Nimmt man einzelne Leistungsbereiche heraus und ändert ansonsten nicht substanziell Nachfrage- und Angebotsverhalten durch neue Anreize, wird das Ausgabenwachstum in den bestehenden Leistungsbereichen schnell dazu führen, dass wir wieder vor den gleichen Problemen stehen. Das zeigt auch die Reformhistorie, in der es bis dato noch nie wirklich gelungen ist, die Leistungsausgaben in Summe mittelfristig in den Griff zu bekommen. Auch wäre dies – mit Verlaub – keine sonderlich innovative Idee.
Vielmehr muss darüber nachgedacht werden, wie mit neuen Anreizen das Nachfrage- und Angebotsverhalten substanziell verändert werden kann. Das impliziert nachfrageseitig nicht nur neue Formen und Wahloptionen in den Versicherungsverträgen, die auch Steuerungsansätze enthalten, sondern angebotsseitig auch eine Neujustierung der Vergütungsanreize auf der Leistungserbringungsseite. Hier können regionale Gesundheitsbudgets, die keine mengenorientierten Anreize, sondern Anreize in Richtung Prävention und Ergebnisqualität (subjektiv wie objektiv) setzen, ein sinnvoller Weg sein.
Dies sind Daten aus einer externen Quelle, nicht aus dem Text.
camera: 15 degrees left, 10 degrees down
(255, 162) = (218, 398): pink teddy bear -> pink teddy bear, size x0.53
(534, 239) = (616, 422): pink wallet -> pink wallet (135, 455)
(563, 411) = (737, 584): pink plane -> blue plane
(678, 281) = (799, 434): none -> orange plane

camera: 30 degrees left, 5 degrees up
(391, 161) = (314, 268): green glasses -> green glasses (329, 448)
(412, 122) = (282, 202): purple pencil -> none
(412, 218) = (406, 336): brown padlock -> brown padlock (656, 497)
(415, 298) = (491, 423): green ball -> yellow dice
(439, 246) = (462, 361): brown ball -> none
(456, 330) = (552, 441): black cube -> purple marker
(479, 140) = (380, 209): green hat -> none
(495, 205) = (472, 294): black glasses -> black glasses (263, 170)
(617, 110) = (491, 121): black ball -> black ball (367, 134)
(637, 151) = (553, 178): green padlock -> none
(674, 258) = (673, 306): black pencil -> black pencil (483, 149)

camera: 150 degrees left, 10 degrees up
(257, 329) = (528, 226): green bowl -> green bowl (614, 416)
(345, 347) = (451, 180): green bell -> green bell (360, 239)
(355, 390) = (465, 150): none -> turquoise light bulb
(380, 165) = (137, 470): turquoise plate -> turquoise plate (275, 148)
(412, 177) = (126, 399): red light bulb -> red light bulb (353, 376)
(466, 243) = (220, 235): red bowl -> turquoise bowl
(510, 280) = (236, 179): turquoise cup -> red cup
Benefit der Patientensteuerung
Noch einmal zurück zur Nachfrageseite: Wie schon adressiert, können sich hier durch neue Wahloptionen des GKV-Versicherungsvertrags spürbare Veränderungen ergeben. So wäre es sinnvoll, den auch durch Nina Warken in Form des Primärarztsystems anvisierten Steuerungsgedanken so zu implementieren, dass er nicht nur Ressourcen lenkt, sondern auch die (Eigen-)Verantwortung der Versicherten stärkt und sogar in die Versicherungsverträge integriert werden kann. Patienten, die sich steuern lassen, erhalten dann günstigere Tarife als diejenigen, die nach wie vor den freien Direktzugang wünschen.
Jedoch ist hier bei der Ausgestaltung Vorsicht geboten, da in der GKV die Beitragssätze prozentual erhoben werden und es für all diejenigen, die mehr in das System einzahlen, ein Direktzugang besonders teuer werden würde, wohingegen für all diejenigen, die wenig bis nichts in das System einzahlen, die Möglichkeiten einer gänzlich freien Wahl quasi umsonst wären.
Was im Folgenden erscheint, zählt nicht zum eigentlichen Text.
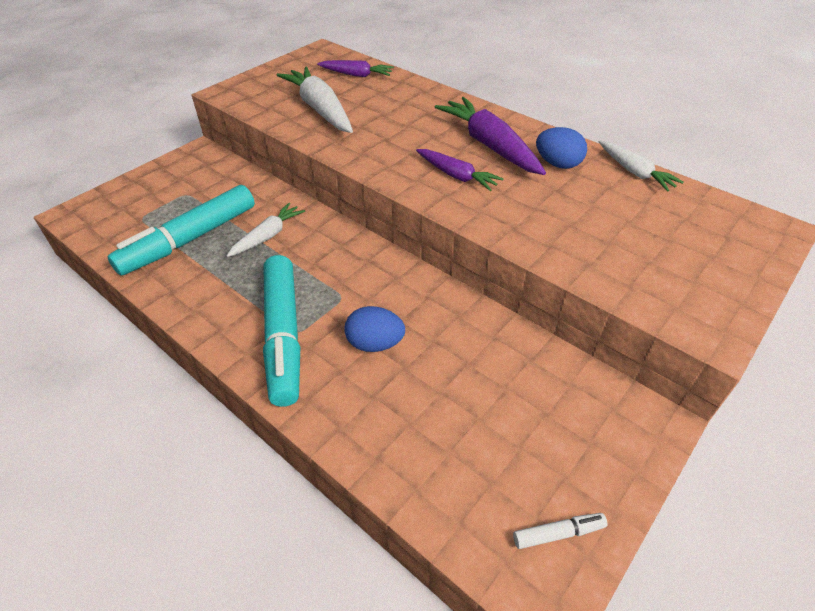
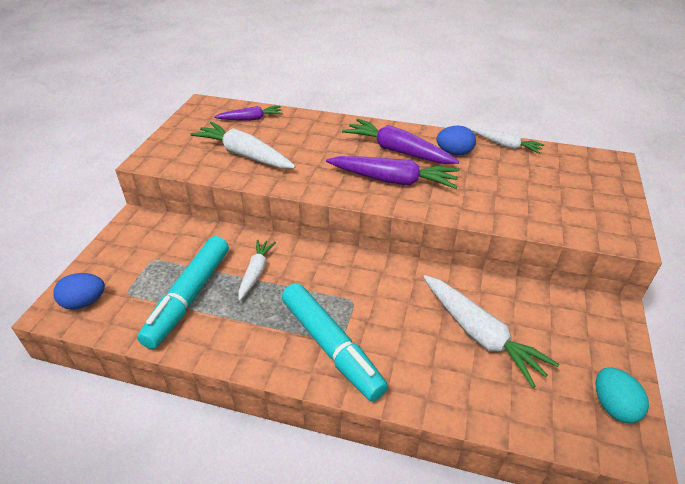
camera: 25 degrees left, 5 degrees down
(375, 343) = (404, 327): blue egg -> blue egg (84, 302)
(454, 384) = (480, 335): none -> white carrot
(456, 176) = (393, 180): purple carrot -> purple carrot, size x1.68
(558, 533) = (613, 406): white marker -> turquoise egg

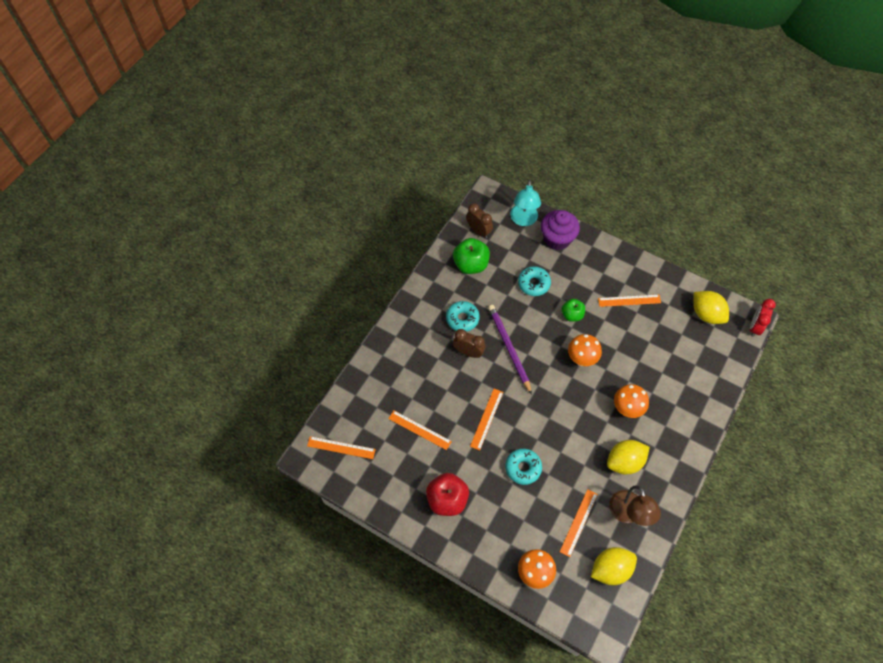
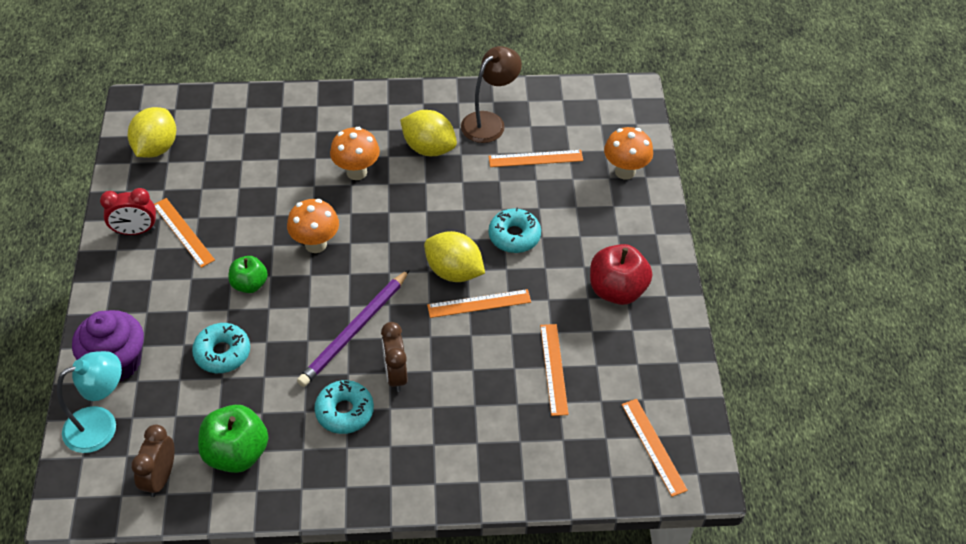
camera: 125 degrees left, 10 degrees down
(610, 569) = (563, 113): yellow lemon -> yellow lemon (454, 271)
(755, 327) = (147, 98): red clock -> red clock (135, 231)

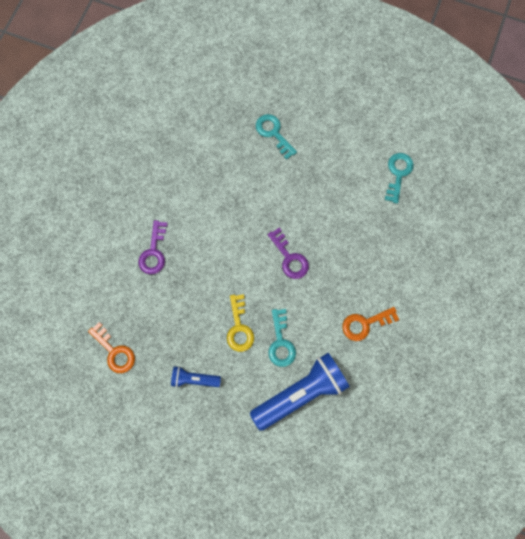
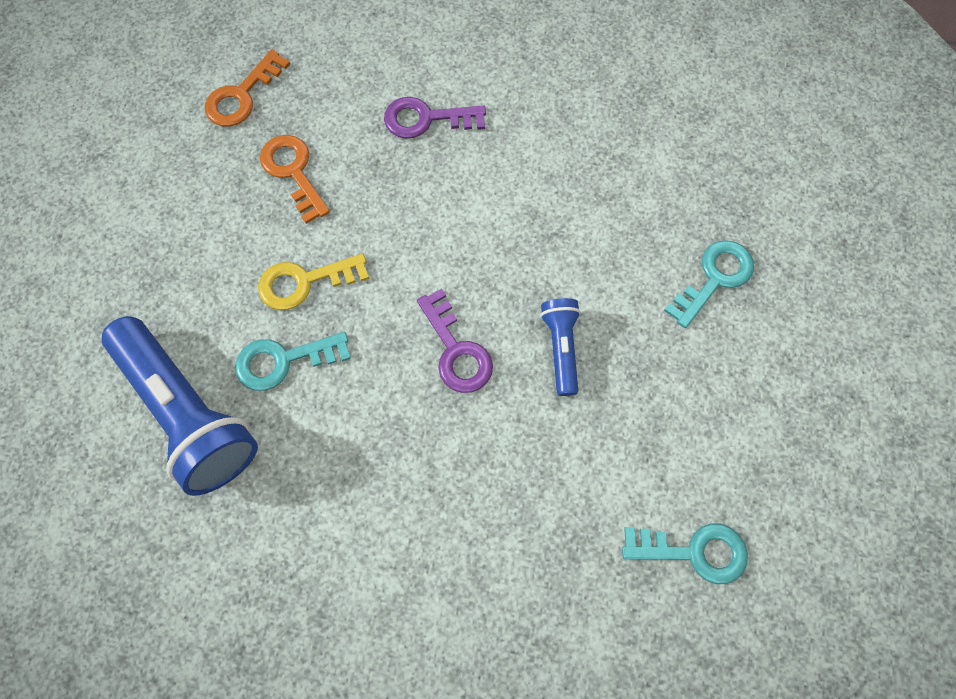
camera: 80 degrees right, 5 degrees down
(194, 379) = (203, 224): blue flashlight -> blue flashlight (561, 348)
(289, 258) = (456, 350): purple key -> purple key turned 75 degrees counterclockwise
(365, 324) = (339, 522): orange key -> orange key (293, 172)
Patientensteuerung – auf keinen Fall als „zweitklassige Versorgung“
Daher kann man auch über einen inversen Weg nachdenken: Patientensteuerung ist der Normalfall, ein Opt-out kostet extra. Eines ist dabei aber ganz besonders wichtig: Patientensteuerung – wie beispielsweise ein Primärarztsystem – darf auf keinen Fall als „zweitklassige Versorgung“ dargestellt und umgesetzt werden. Ganz im Gegenteil: Eine effiziente und qualitativ hochwertige Steuerung von Patienten, auch über Sektorengrenzen hinweg, muss endlich mehr als Qualitätsmerkmal der Versorgung verstanden werden.
Patientensteuerung ist aber nur ein Element in der "gesundheitsökonomischen Trickkiste“. Weitere Elemente sind Eigenbeteiligung, Franchisen oder Versicherungsverträge mit und ohne Werkstattbindung, wie wir es aus der Kfz-Versicherung kennen. Aber auch aus der Verhaltensökonomie wissen wir: Es geht darum, durch kluge Anreize, die nicht immer monetärer Natur sein müssen, eine bedarfsgerechte Steuerung zu ermöglichen. Auch muss das Problem, dass häufig (Facharzt-)Termine von Patienten nicht wahrgenommen werden und so „Leerlaufkapazitäten“ entstehen – bei gleichzeitig immer längeren Wartezeiten – mit klugen Steuerungs- und Sanktionsmechanismen angegangen werden.
Gesundheitskommission unter Druck: Zeit für echte Innovationen
Auf alle Fälle muss es nun zügig gelingen, ein seit Jahrzehnten verschlepptes Thema so umzusetzen, dass es zeitnah Effekte hervorbringt – und dabei noch gesellschaftliche Akzeptanz erfährt. Das ist hochkomplex, aber aller Mühen wert: für die heute Gesunden wie Kranken, für die nachfolgenden Generationen wie auch für die Sicherung unserer Solidarität und Demokratie.